My previous efforts are grinding to a halt a bit. Reason? I have started studying Game Theory and I still haven’t managed to stop!

This isn’t my first encounter with this fascinating science. In university my AI courses briefly touched on the subject, since it is a useful tool to model interactions between autonomous agents. We did not get very far beyond basic definitions, the Nash equilibrium, and techniques to find it.

So after a recommendation, I picked up the main course on the subject on Coursera. Online courses, as one can expect, vary a lot in quality, even if you pick the subject you love the most. This one, which has been around for several years now, is definitely on the good end of the spectrum. The lectures do a good job of explaning the material, provide many real-life scenarios you can use as inspirations, and the associated exercises are fun to go through even if you do not intend to “pass” the course.

My main criticism is that the lessons are sometimes too short for what they present, so they remain light on the math concepts and proofs behind the theorems. I have just started the advanced course, by the same university and professors, and for now it seems that it goes way deeper into the math. This second course explains the less “glamorous” aspects of game theory. I had no clue some of them were part of this science to begin with.

The first one is called social choice theory and deals with a well-known problem for anybody who has ever followed an election: given some “candidates” to vote upon, and a set of voters with their preferences over the candidates, how do you pick the winner? There are clearly many ways of “aggregating” the individual preferences into a final choice or ranking, so which one is the most faithful? What properties do you use to define what a good choice looks like? Arrow’s theorem, the main result in this field, is definitely going to be a surprise!

What’s next? Well I still have to find out myself…

In the meantime, thanks to a very productive conversation with the Anitya team (started by my post), I learned that they are working on removing the dependency on the RPM library, and to improve the login mechanism. I decided it’s better to leave the experts to this: implementing a versioning function that is general enough to apply to as many release systems as possible is definitely a long and complex task, and the team has already started the discussions around it.

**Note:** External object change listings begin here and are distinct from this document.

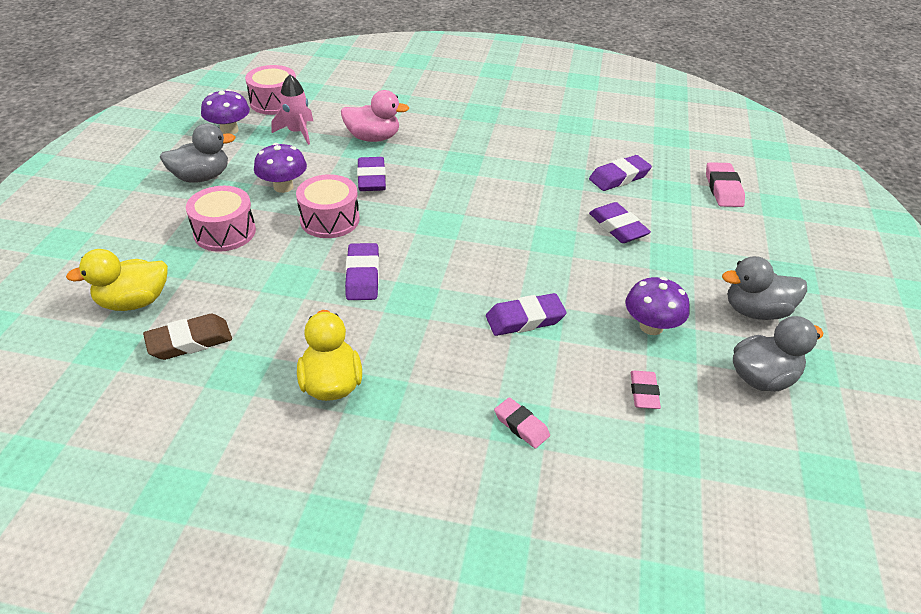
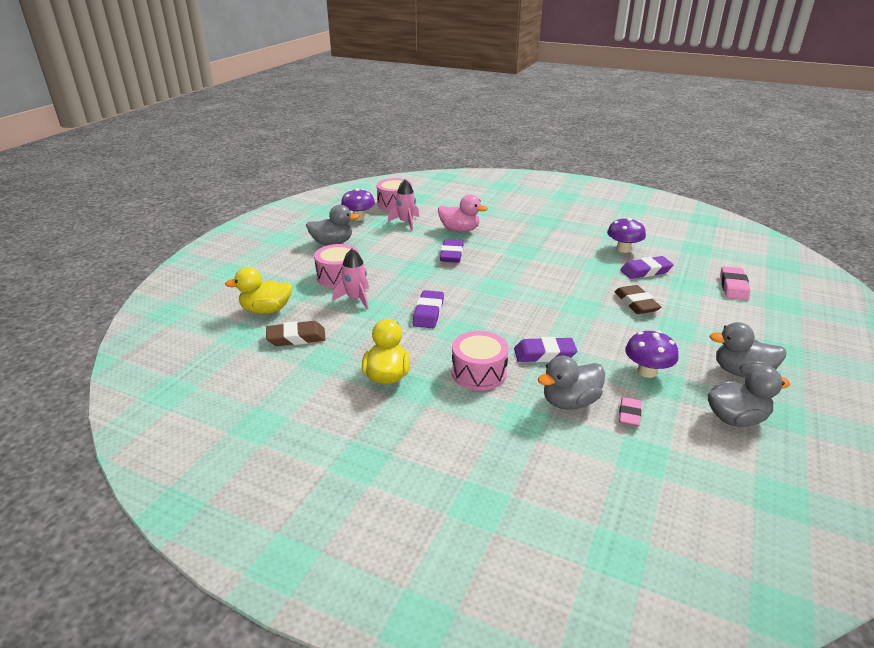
camera: 15 degrees right, 10 degrees down
(258, 266) = (355, 299): none -> pink rocket
(283, 187) = (387, 254): purple mushroom -> purple mushroom (623, 249)
(330, 220) = (414, 276): pink drum -> pink drum (479, 372)
(521, 425) = (523, 422): pink eraser -> none
(571, 386) = (570, 402): none -> grey duck
(617, 227) = (636, 303): purple eraser -> brown eraser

While I wait for their code to be complete, I forked the repository and replaced the dependency on RPM with a much simpler version that “works for now” (but is in no way suitable for real use). Now I can run Anitya on my machine, using virtualenv, and add projects to it. The next step is to install fedmsg, let Anitya publish notifications for new releases on the designated topic, and attach some Python script to translate this into a notification for me that one of my packages needs an update, for instance, a bug assigned to me on the Chakra GitLab instance. I will publish this on Github when ready, alongside with setup instructions for the whole system, so other packagers can benefit from it.